Interrupt Management high-level design

Overview

This document describes the interrupt management high-level design for the ACRN hypervisor.

The ACRN hypervisor implements a simple but fully functional framework to manage interrupts and exceptions, as show in Figure 48. In its native layer, it configures the physical PIC, IOAPIC, and LAPIC to support different interrupt sources from local timer/IPI to external INTx/MSI. In its virtual guest layer, it emulates virtual PIC, virtual IOAPIC and virtual LAPIC, and provides full APIs allowing virtual interrupt injection from emulated or pass-thru devices.

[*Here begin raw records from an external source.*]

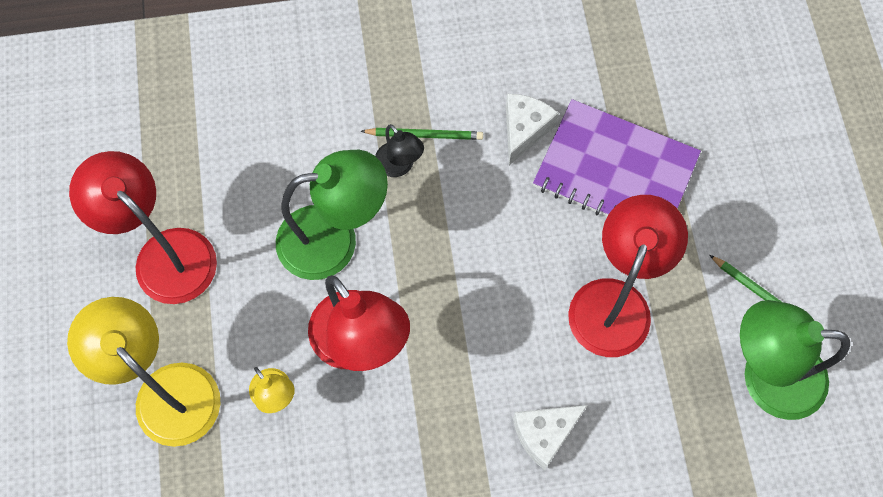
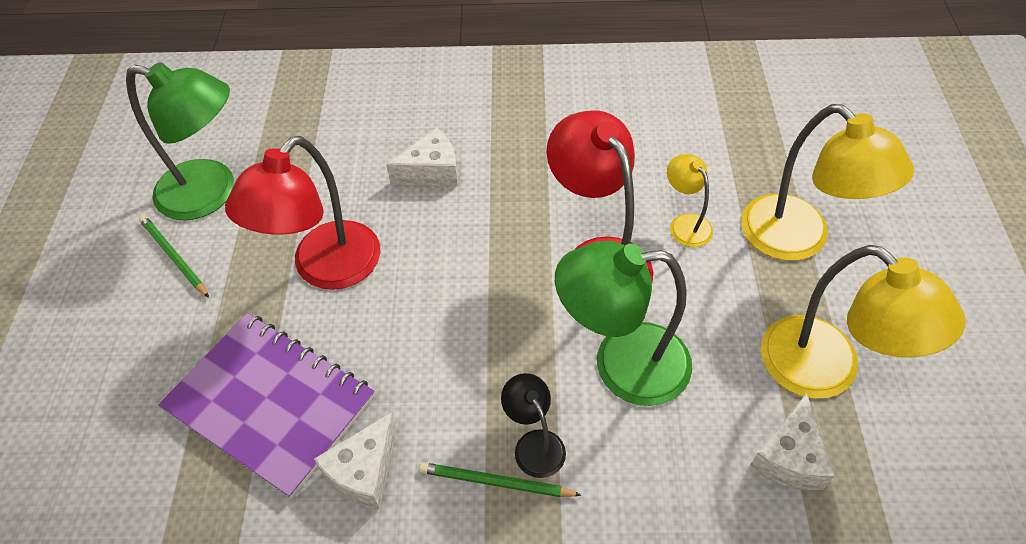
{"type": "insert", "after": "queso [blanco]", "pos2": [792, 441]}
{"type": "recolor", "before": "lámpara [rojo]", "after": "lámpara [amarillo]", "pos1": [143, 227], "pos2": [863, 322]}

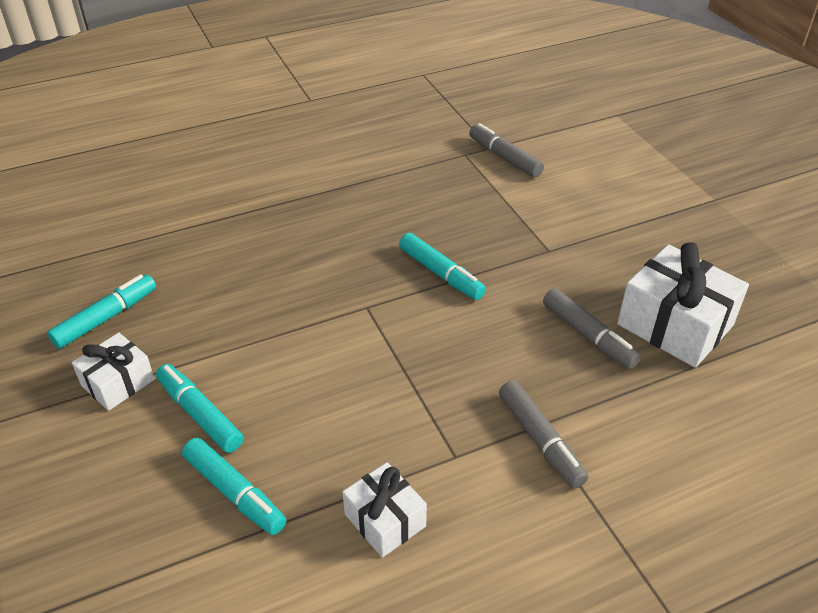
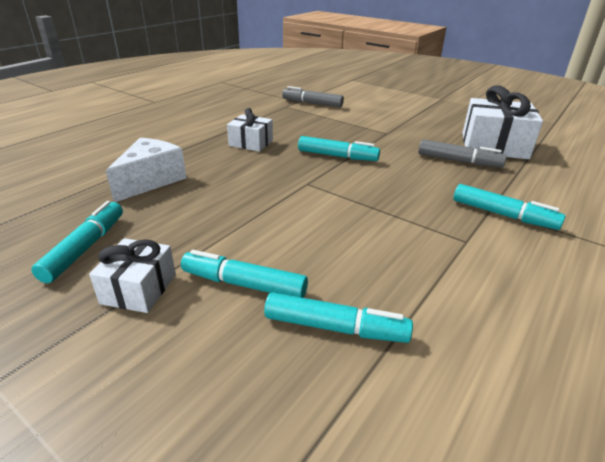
{"type": "insert", "after": "queso [blanco]", "pos2": [146, 170]}
{"type": "move", "before": "regalo [blanco]", "pos1": [385, 510], "pos2": [250, 130]}
{"type": "recolor", "before": "rotulador [gris]", "after": "rotulador [turquesa]", "pos1": [543, 434], "pos2": [509, 207]}

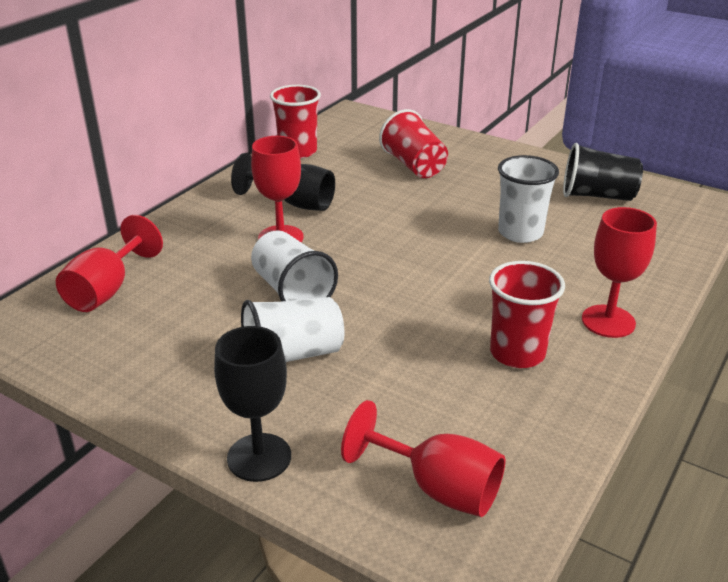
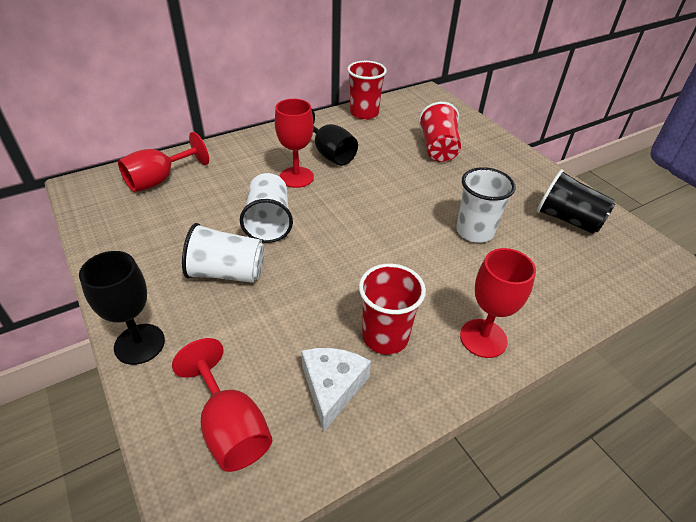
{"type": "insert", "after": "queso [blanco]", "pos2": [336, 390]}

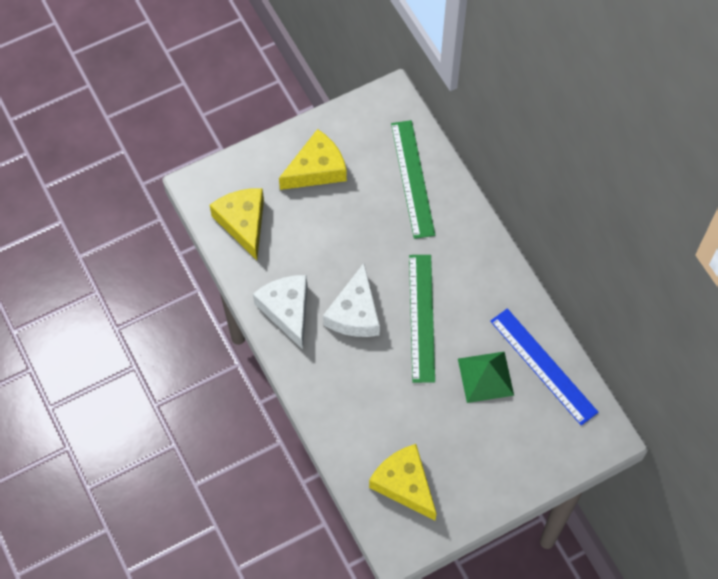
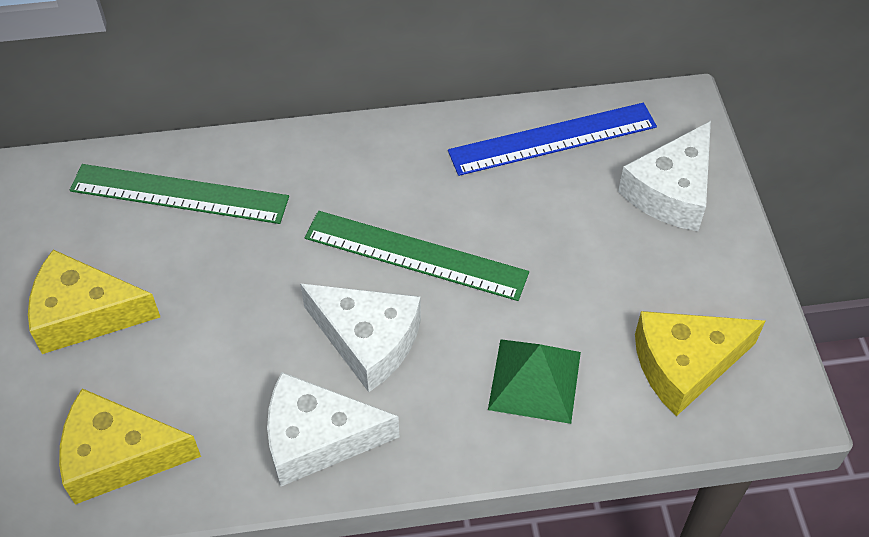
{"type": "rotate", "before": "queso [amarillo]", "pos1": [313, 159], "pos2": [94, 302], "turn": -75}
{"type": "move", "before": "pirámide [verde]", "pos1": [486, 377], "pos2": [534, 381]}
{"type": "insert", "after": "queso [blanco]", "pos2": [664, 176]}

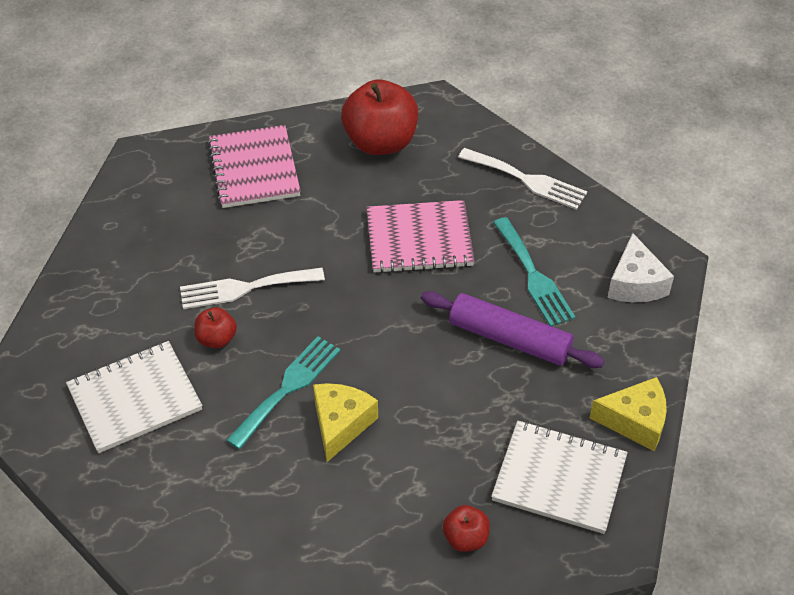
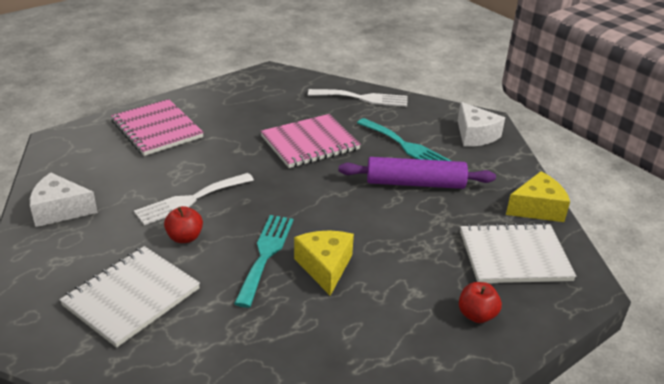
{"type": "insert", "after": "queso [blanco]", "pos2": [64, 200]}
{"type": "delete", "before": "manzana [rojo]", "pos1": [379, 117]}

../_images/interrupt-image3.png

Figure 48 ACRN Interrupt Modules Overview

In the software modules view shown in Figure 49, the ACRN hypervisor sets up the physical interrupt in its basic interrupt modules (e.g., IOAPIC/LAPIC/IDT). It dispatches the interrupt in the hypervisor interrupt flow control layer to the corresponding handlers, that could be pre-defined IPI notification, timer, or runtime registered pass-thru devices. The ACRN hypervisor then uses its VM interfaces based on vPIC, vIOAPIC, and vMSI modules, to inject the necessary virtual interrupt into the specific VM

../_images/interrupt-image2.png

Figure 49 ACRN Interrupt SW Modules Overview

Hypervisor Physical Interrupt Management

The ACRN hypervisor is responsible for all the physical interrupt handling. All physical interrupts are first handled in VMX root-mode. The “external-interrupt exiting” bit in the VM-Execution controls field is set to support this. The ACRN hypervisor also initializes all the interrupt related modules such as IDT, PIC, IOAPIC, and LAPIC.

Only a few physical interrupts (such as TSC-Deadline timer and IOMMU) are fully serviced in the hypervisor. Most interrupts come from pass-thru devices whose interrupt are remapped to a virtual INTx/MSI source and injected to the SOS or UOS, according to the pass-thru device configuration.

The ACRN hypervisor does handle exceptions and any exception coming from the VMX root-mode will lead to the CPU halting. For guest exception, the hypervisor only traps #MC (machine check), prints a warning message, and injects the exception back into the guest OS.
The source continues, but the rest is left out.